In a word, no, we do not. It would be child's play to describe liturgical chaos which was afflicting the Church severely, long before Robert Taft was born. One of the causes of liturgical chaos is a precisely a lack of respect for scholarship - even a lack of appreciation of what liturgiological scholarship is. This in turn leads to some of the strangest liturgical aberrations that the human mind (perhaps with diabolical assistance) can concoct. This contempt for liturgiology borders on Gnosticism, and not infrequently crosses that border. Gnosticism is a conglomerate of various forms of Christian heresies and sheer paganism, bound together only by the idea that the mystic knowledge is accessible only to the Gnostic initiate. That is not either Catholic or Orthodox Christianity.

If I understand the complaint correctly, lm would like everyone to come to church and do quite a variety of rituals - and God forbid that anyone should ask the authentic significance of these rituals or the meaning of the texts used (should the Church forbid the study of liturgical Greek, lest someone find out what the prayers say?).

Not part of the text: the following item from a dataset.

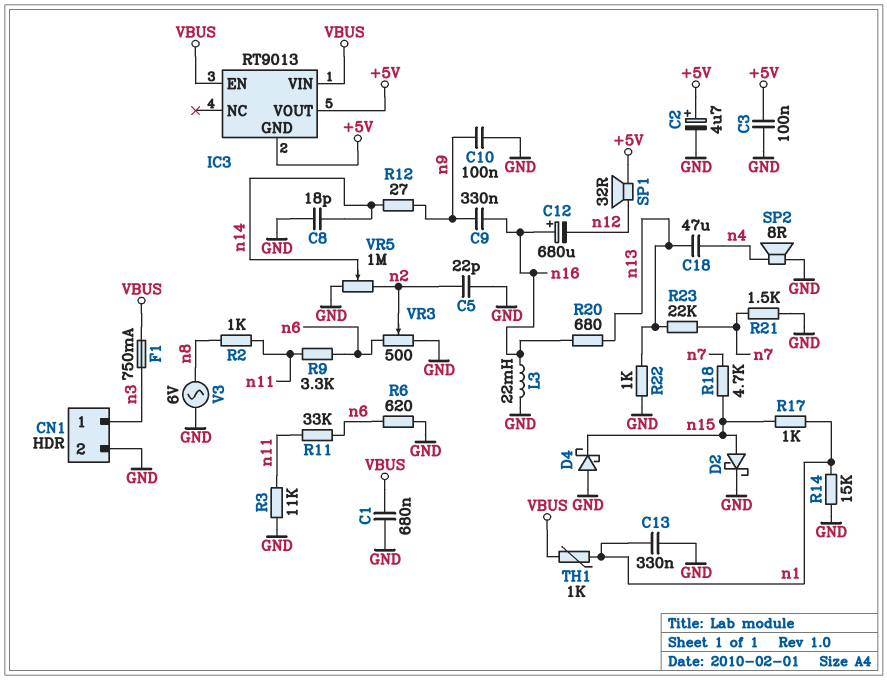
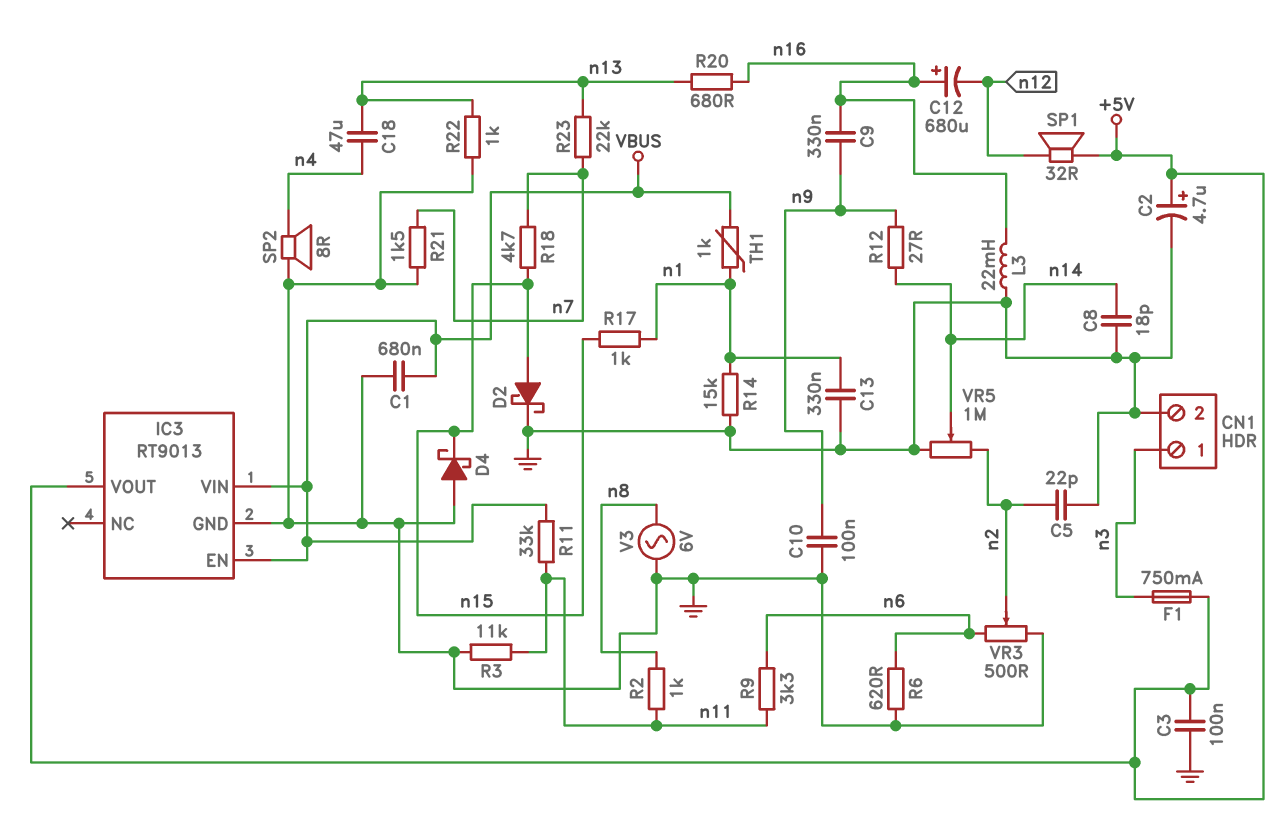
F1: 750mA (VBUS, n3) -> 750mA (+5V, n3)
IC3 pin GND: +5V -> GND
R11: 33k (n6, n11) -> 33k (VBUS, n11)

There is no authentic Christian piety which demands that we all become obscurantists. Shall we, for example, burn all the extant copies of the Mystagogic Catecheses of Saint Cyril of Jerusalem, just to make sure that no one reads them? Does lm seriously ask us all to pretend to think that on Mount Sinai along with the Ten Commandments God gave Moses a complete set of the Byzantine liturgical books? Are we forbidden to compare, for example, different editions of the Menaion, because in making such comparisons we might learn something?

To give an example of liturgical chaos which Father Taft could not possibly have caused, if only for chronological reasons: for many decades the Greek Archdiocese in the USA has had the practice of going straight from the Gospel or the sermon to the Ecphonesis which immediately precedes the Cherubic Hymn, while simultaneously asserting that the Priest recites the several "secret prayers" before intoning the Ecphonesis, which is obviously impossible.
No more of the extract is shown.